Kubiarkan sms itu. Walau aku tahu, tak pernah ada satu orang pun yang memanggilku ‘Bila’, selain… ‘bulan senja’. Sudah setahun lebih kenangan itu sirna. Benar kata orang, waktu bisa mengubah segalanya. Bahkan aku tak ingat di mana aku menyimpan kotak kado kecil berisi kertas-kertas hijau kala aku bersamanya. Novel bersampul bidadari itu pun sudah aku berikan pada sepupuku. Kuharap, hanya ingatan-ingatan sederhana tentangmu saja yang menjadi kenangan terakhirku.
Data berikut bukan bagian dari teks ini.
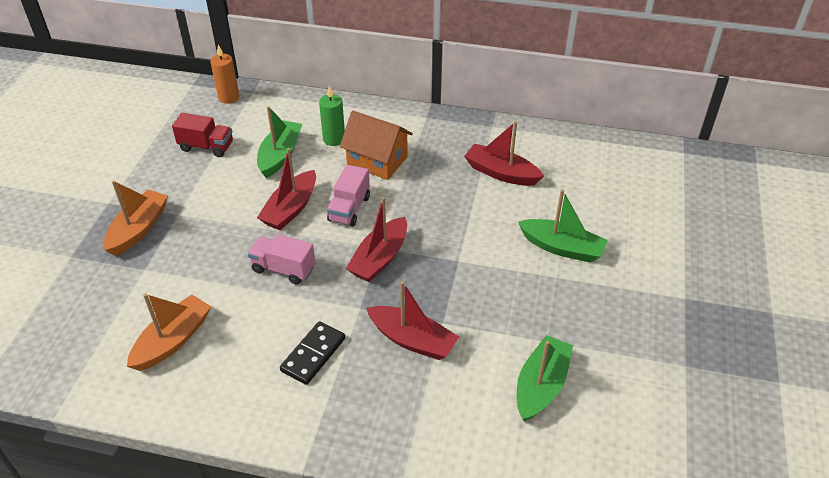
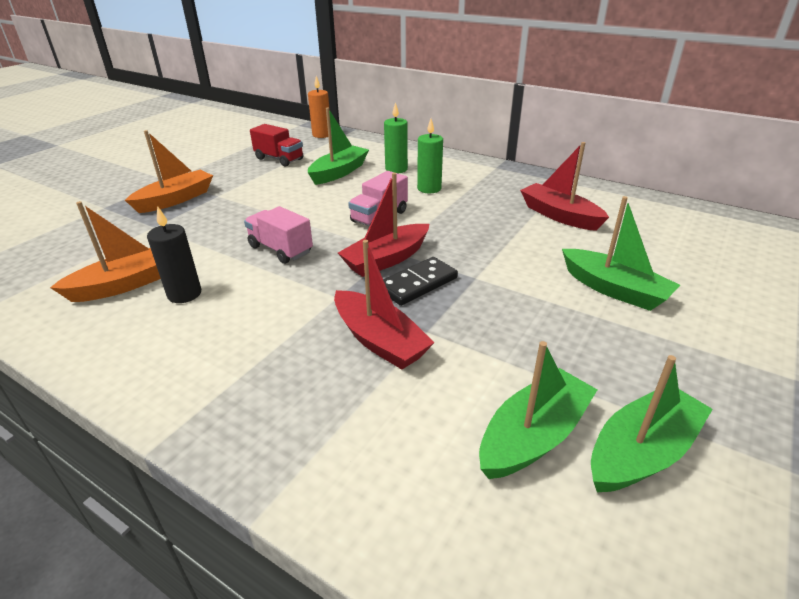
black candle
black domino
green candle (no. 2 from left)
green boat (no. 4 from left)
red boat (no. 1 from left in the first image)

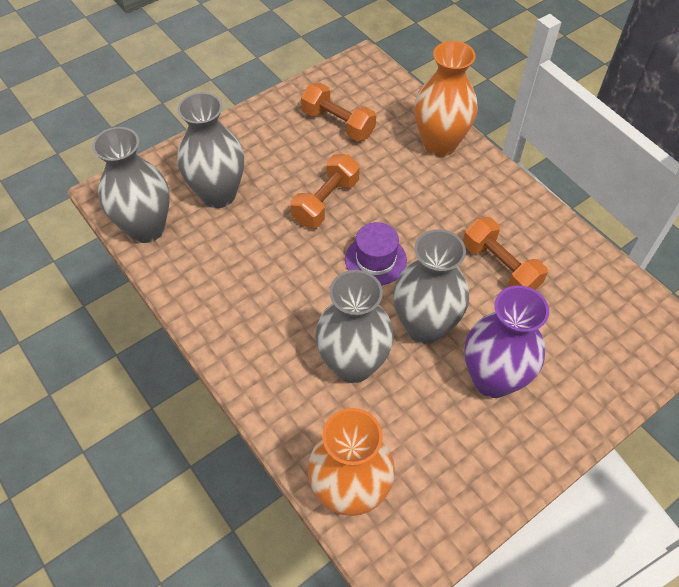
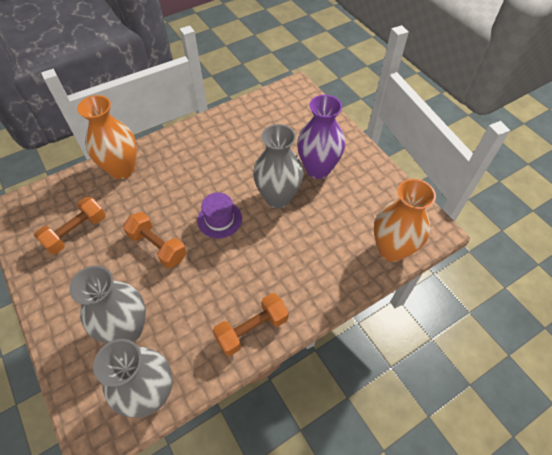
orange dumbbell (no. 3 from left)
grey vase (no. 3 from left in the first image)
Bagiku, kini tak penting lagi tentang laki-laki itu, laki-laki yang dulu kusebut ‘bulan senja’, laki-laki yang memberiku sebuah ‘sketsa bidadari’, laki-laki yang memanggilku ‘Bila’, juga laki-laki dalam hujan Januari setahun silam.
Sekarang, yang terpenting hanyalah seorang kakak sekaligus kekasih yang saat ini berada di sampingku. Aku menyayanginya, dan kupikir ia pun begitu.
“Nabilaa…”
“Iya. Ada apa, kak.”
“Dengarkan ya…”
            Aku duduk manis di sampingnya. Hujan masih meniupkan angin. Menerbangkan sudut jilbabku. Samar-samar ia membacakan sesuatu dari buku yang dibawanya,
“Senyummu adalah sekuntum pelangi merah yang mampu redakan hujan duka dalam hatiku, selalu ramah menyapa walau tanpa kata, selalu berkisah tentang indahnya damai yang tak pernah usai.”
Batinku mengiyakan. Dan nama itu: Bila, hanya akan kukenang sendiri. Mungkin terlalu sulit melupakannya. Namun, sulit bukan berarti tidak mungkin? Aku akan mencoba. Aku bisa. Dan bagiku, tak pernah ada kata terlambat untuk mengawalinya–sesuatu yang kusebut cinta–lagi.
Juga..Tak pernah ada kata salah untuk cinta.[]

Lorong kesunyian,
15 Januari 2012, 00.50 tengah malam
Untuk seorang yang menginspirasi: My Teddy Bear!